The Easiest Way To Test The Doneness Of Ravioli Without Ruining One

Making ravioli from scratch may not be all that difficult. Sure, it's a dedicated kitchen project, but if you approach it with confidence, you're more likely to enjoy the process as a culinary adventure instead of a chore. The components are simple — fresh pasta dough, a way of rolling it out, some well-seasoned filling, a little dexterity, and a fun mold or pasta slicer that gives you the spiked sides of a classic ravioli.

Once you've got them stuffed, shaped, and sealed, you can take a few different directions with your ravioli. You could store them in plastic bags and freeze them, where they'll keep for up to two months. Or, you could just cook them right away. However, cooking ravioli and testing to see if they're done can be trickier than actually assembling the pasta. 

Provided they're sealed properly, you won't have to worry about them falling apart in boiling water. But when it comes to testing if they're ready to eat, you can't really do a poke test the way you would on a hamburger or steak. You could take one piece out and slice it in half, but you'd be ruining a perfectly good ravioli. There is, however, an easier trick to testing doneness that does not involve completely eviscerating a ravioli. 

Just slice off the corner of one piece of ravioli and taste test

As ravioli are made using fresh pasta, their cooking time will not be as long as a box of dried linguine. Cooking fresh pasta really only takes a maximum of four minutes, even if it's filled. Understanding cooking timeframes is only one component of cooking fresh pasta, however. Truly knowing when the ravioli is done is a matter of testing to see if the pasta is cooked. 

Here's how you'll test your ravioli. Remove one ravioli from the water and place it gently on a cutting board using a slotted spoon or one of those spider-web style skimmers. Trim a piece of pasta off the edge of the ravioli using a knife, being sure not to penetrate the center, which would allow any filling to escape. Check the taste and texture of the trimmed piece. If it is warmed through and chewy, the pasta is done cooking. 
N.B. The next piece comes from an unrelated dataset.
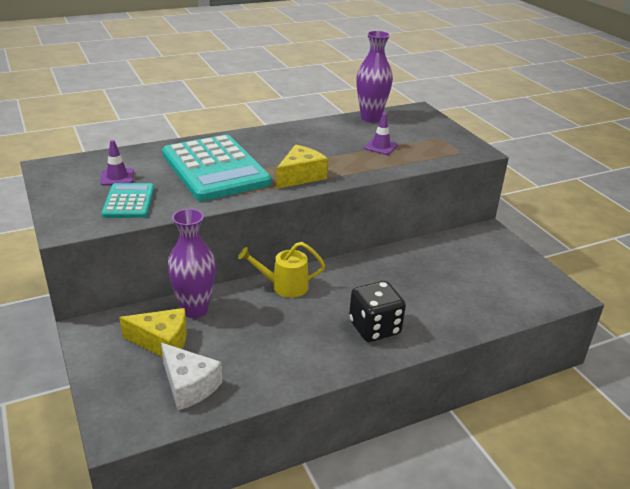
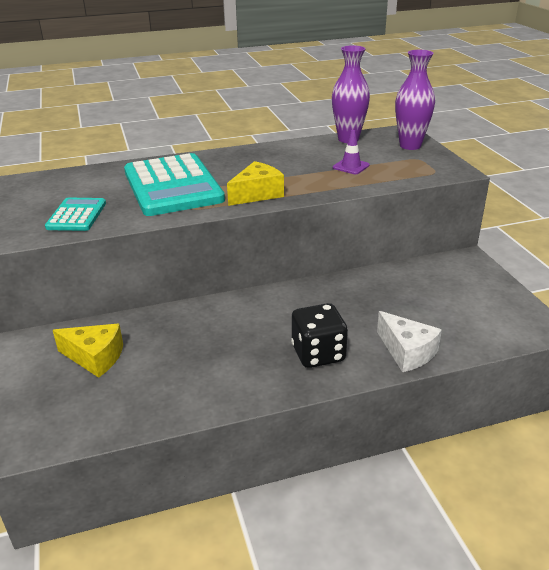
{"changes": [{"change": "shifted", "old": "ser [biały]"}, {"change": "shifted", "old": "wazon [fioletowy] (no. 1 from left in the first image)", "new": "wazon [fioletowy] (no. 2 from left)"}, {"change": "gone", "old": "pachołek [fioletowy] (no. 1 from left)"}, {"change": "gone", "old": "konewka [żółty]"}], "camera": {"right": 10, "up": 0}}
In the end, you'll have one awkwardly shaped ravioli, but that's better than having a ruined one that needed more time to cook. If you're a stickler for uniformity in presentation, set the trimmed ravioli aside and enjoy it as a special treat for your efforts. It's a nice little reward for putting in the hard work — especially since they are ravioli, the whole batch will be gone in about five minutes.